Cellular and molecular characteristics of Sarcopenia in CTRL, OA and OP patients

Conclusions

The identification of molecular pathways involved in the pathogenesis of sarcopenia open new prospective for the development of drugs able to prevent/treat the muscle impairment that occur in elderly. Results here reported, highlighting the role of BMPs and myostatin pathways in physio-pathogenesis of human sarcopenia, allow us to propose human recombinant BMP-2/7 and anti-myostatin antibodies as a possible therapeutic option for sarcopenic patients.

Limits of the study

A possible limit of the present study could be represented by the control group. Indeed, the control patients showed significant age difference to the OP and OA groups (44 vs 73–71). Unfortunately, it is very difficult to collect muscle biopsies of patients over 70 without OP or OA who underwent hip arthroplasty for high-energy hip fractures. However, we believe that the data obtained from the control group are valid, and can improve the understanding of the role of BMPs and myostatin pathways in in muscle homeostasis.
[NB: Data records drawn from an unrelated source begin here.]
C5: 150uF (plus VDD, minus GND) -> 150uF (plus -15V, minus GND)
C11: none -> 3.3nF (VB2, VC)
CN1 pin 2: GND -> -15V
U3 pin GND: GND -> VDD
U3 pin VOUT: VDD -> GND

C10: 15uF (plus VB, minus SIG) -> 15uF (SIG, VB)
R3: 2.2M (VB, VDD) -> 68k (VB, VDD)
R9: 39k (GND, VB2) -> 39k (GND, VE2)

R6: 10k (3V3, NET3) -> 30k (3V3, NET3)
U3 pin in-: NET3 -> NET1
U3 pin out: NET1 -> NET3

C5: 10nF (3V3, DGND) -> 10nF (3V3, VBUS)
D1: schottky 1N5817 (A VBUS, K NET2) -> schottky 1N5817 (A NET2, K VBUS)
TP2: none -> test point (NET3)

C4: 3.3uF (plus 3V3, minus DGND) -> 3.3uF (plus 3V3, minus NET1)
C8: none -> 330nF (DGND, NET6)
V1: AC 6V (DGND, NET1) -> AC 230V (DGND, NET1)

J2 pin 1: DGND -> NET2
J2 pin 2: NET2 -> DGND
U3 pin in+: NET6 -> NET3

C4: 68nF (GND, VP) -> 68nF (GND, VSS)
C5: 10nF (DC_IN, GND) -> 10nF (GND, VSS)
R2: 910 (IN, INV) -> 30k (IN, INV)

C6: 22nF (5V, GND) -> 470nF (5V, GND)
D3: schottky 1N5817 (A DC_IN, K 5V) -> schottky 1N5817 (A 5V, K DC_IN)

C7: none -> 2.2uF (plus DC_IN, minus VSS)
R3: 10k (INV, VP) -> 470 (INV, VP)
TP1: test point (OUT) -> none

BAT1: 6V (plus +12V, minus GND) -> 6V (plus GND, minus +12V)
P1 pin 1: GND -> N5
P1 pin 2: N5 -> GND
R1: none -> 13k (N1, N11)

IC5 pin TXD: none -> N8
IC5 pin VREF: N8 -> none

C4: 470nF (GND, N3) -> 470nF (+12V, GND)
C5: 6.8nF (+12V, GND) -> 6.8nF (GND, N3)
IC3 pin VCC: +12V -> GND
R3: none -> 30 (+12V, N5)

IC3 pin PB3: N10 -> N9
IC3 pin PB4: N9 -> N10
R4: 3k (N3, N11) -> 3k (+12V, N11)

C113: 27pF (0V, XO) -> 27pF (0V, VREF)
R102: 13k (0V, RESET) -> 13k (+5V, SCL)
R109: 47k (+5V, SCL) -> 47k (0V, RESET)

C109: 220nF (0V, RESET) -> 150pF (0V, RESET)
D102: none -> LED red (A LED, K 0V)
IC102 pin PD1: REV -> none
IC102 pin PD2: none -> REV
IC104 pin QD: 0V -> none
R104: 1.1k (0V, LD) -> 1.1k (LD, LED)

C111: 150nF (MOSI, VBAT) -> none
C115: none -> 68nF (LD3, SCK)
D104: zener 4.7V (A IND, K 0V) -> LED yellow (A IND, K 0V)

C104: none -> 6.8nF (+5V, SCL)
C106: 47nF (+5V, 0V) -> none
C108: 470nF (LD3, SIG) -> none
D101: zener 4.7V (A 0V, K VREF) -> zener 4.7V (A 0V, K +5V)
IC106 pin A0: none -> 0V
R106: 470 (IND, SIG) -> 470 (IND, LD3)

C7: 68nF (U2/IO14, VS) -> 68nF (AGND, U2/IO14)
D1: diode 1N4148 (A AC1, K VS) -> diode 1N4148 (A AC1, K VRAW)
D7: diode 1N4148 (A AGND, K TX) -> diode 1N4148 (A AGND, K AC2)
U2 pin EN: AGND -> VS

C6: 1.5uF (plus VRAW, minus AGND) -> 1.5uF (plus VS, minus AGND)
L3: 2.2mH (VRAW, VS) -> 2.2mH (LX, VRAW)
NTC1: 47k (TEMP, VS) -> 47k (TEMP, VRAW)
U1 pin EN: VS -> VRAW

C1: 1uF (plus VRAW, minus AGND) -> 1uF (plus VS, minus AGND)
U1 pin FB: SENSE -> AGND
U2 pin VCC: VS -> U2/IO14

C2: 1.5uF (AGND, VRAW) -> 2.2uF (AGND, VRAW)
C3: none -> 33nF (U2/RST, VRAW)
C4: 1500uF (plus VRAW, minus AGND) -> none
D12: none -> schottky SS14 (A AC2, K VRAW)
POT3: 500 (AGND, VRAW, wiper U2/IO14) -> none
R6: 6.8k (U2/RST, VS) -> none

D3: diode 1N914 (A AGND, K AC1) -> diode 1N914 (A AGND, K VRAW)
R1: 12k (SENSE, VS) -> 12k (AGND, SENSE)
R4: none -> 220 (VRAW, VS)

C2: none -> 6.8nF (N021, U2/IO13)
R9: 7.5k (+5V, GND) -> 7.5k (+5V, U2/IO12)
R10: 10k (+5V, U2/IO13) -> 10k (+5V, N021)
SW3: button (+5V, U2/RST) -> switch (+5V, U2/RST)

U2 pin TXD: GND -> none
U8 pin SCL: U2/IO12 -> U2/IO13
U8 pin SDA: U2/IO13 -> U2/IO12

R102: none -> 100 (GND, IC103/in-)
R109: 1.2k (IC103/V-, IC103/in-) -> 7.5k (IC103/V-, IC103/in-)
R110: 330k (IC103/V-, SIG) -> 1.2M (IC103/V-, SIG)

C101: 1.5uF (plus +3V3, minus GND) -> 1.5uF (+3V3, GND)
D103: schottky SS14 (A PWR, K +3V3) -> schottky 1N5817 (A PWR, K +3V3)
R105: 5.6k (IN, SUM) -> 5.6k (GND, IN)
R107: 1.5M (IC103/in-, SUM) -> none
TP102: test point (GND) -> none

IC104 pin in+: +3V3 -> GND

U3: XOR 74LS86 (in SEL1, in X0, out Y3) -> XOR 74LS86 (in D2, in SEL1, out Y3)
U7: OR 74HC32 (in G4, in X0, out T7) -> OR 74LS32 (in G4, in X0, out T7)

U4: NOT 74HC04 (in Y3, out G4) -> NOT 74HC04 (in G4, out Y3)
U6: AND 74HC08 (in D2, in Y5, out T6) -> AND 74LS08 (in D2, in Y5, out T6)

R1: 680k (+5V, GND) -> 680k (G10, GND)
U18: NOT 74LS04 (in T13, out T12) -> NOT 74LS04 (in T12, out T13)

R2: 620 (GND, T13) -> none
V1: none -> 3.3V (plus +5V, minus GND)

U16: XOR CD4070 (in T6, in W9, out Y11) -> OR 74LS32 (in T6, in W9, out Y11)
Another limit of the present study could be represented by the different timing in which we performed DXA analysis on OP and OA patients. In particular, DXA exam was performed one day before surgery for OA patients and one month after surgery OP patients (according to our operational guidelines). Difference in the timing of the DXA exam could influence the obtained BMD values. Nevertheless, these possible discrepancies do not influence the diagnosis of osteoporosis given the occurrence of a low-energy femoral fracture.